Seán Finn

Personal information
- Date of birth: 1 November 1978 (age 47)
- Place of birth: Dublin, Ireland
- Position: Midfielder

Youth career
- 1996–1998: Southern Wesleyan University
- 1999: Stetson Hatters

Senior career*
- Years: Team / Apps / (Gls)
- 2000: Carolina Dynamo / 13 / (0)
- 2001–2002: Atlanta Silverbacks / 25 / (4)
- 2001–2004: UCD / 54 / (9)
- 2004–2005: Waterford United / 17 / (1)
- 2006: Dundalk / 28 / (3)
- Total:  / 137 / (17)

= Sean Finn (footballer) =

Irish footballer

Seán Finn is an Irish retired association football defender who played professionally in the USL A-League.

==Career==
In 1996, Finn began his collegiate career at Southern Wesleyan University.
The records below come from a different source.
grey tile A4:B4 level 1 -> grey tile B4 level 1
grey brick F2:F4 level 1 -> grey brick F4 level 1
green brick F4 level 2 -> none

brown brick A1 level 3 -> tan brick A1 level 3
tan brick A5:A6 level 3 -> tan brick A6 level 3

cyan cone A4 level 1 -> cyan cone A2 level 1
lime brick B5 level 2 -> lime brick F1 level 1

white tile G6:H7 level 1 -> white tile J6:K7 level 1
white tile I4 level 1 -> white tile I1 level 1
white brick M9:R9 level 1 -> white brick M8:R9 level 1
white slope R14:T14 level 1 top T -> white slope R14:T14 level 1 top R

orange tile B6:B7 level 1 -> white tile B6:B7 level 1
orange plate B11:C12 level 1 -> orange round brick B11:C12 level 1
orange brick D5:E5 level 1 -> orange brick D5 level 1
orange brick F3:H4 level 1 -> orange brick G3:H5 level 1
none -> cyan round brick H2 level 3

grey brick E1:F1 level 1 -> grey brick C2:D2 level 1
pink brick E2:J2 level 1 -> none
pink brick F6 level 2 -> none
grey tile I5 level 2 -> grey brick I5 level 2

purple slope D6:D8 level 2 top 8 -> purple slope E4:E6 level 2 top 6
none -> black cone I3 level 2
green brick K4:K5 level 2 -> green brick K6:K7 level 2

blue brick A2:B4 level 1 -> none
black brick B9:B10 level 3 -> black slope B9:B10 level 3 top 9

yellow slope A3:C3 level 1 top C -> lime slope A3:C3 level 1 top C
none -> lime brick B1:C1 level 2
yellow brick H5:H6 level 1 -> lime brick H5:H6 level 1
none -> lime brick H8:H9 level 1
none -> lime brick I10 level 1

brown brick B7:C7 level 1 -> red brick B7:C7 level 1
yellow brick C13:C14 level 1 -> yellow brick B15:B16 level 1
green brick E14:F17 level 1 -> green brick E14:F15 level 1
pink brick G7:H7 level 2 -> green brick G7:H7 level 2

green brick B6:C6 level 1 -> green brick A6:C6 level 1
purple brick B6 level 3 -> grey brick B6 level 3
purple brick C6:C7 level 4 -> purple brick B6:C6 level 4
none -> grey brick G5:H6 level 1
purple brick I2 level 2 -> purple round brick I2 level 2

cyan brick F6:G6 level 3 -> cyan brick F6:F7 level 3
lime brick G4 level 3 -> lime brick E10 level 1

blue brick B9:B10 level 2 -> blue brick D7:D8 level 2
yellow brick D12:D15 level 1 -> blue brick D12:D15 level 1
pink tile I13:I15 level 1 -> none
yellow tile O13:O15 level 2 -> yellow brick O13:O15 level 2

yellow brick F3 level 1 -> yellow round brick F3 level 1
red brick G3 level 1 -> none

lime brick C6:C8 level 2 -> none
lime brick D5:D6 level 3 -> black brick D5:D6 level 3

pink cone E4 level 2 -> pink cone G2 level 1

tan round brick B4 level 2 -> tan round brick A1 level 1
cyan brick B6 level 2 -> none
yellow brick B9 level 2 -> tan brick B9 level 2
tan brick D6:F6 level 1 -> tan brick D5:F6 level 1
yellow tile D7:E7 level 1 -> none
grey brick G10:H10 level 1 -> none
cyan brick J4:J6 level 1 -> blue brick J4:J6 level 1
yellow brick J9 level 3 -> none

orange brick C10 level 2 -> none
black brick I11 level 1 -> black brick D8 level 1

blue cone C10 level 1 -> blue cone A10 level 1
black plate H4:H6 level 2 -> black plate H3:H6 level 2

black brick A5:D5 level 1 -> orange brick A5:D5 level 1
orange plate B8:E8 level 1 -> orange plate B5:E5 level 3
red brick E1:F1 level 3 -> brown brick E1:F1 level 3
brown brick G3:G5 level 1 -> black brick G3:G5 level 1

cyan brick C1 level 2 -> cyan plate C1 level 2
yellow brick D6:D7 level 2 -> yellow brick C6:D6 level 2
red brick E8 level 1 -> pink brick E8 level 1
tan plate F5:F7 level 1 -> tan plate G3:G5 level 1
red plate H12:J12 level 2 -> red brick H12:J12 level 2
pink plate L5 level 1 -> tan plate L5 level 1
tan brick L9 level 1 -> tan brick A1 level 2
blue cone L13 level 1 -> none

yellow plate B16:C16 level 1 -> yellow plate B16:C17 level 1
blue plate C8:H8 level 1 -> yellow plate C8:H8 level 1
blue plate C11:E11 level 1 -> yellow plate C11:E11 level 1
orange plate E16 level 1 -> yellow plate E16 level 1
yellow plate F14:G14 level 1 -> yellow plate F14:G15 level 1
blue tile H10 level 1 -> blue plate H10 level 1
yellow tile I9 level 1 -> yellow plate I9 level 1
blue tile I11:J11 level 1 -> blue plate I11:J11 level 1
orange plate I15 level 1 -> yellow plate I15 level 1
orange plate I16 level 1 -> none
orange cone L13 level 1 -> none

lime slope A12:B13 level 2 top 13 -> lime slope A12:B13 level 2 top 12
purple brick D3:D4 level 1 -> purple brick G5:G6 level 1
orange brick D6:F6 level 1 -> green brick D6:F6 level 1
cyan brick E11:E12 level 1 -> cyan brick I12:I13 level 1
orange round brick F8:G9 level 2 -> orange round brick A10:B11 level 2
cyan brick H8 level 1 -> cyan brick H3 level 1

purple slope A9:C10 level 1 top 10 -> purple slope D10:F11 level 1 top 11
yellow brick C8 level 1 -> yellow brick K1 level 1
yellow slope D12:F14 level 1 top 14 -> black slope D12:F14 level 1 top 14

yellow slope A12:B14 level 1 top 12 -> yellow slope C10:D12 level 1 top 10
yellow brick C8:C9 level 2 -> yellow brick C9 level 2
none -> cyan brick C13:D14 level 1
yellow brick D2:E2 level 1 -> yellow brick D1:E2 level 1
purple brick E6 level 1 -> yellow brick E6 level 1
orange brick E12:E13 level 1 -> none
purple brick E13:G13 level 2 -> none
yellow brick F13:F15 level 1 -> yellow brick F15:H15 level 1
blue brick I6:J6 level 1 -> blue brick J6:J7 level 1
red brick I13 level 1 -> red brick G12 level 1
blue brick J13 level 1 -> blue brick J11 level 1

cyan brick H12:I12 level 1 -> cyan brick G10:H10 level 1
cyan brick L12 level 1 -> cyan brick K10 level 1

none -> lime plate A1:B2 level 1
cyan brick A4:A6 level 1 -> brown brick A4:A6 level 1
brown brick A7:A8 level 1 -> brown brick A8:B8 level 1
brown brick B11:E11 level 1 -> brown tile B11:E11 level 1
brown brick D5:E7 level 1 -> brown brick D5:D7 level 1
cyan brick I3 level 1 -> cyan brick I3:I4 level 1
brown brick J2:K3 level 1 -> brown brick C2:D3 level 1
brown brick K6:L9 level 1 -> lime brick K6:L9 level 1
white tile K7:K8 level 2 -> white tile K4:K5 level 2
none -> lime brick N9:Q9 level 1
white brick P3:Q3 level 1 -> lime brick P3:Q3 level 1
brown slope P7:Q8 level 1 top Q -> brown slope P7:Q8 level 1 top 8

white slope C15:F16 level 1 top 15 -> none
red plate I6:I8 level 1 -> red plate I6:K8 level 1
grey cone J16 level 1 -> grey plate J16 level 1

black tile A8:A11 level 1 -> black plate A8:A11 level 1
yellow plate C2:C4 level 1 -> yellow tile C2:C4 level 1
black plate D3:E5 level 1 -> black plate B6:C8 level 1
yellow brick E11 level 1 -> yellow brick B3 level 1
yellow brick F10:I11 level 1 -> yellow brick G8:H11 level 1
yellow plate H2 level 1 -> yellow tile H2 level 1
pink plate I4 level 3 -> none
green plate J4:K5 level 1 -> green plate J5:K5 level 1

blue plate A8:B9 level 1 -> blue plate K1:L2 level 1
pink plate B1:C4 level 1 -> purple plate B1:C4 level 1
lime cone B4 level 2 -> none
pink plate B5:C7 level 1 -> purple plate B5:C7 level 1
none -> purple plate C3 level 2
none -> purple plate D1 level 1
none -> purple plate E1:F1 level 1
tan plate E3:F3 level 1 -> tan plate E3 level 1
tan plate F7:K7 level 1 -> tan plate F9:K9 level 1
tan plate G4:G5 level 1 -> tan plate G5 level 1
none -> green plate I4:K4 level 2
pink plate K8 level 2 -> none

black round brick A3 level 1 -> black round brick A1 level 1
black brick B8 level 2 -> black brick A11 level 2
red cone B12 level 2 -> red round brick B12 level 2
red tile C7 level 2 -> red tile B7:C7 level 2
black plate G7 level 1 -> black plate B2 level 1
He would go on to become a two-time, NAIA All American at Southern Wesleyan. In 1999, Finn transferred to Stetson University where he spent one season in the NCAA Division I. In 2000, Finn turned professional with the Carolina Dynamo of the USL D-3 Pro League. In 2001, he moved to the Atlanta Silverbacks of the USL A-League. Finn then spent the 2001–02 League of Ireland season with UCD He returned to the Silverbacks for the 2002 summer season, but was back in Ireland permanently in the fall of 2002. In 2005, Finn moved to Waterford United F.C. for one season. He finished his career in 2006 with Dundalk.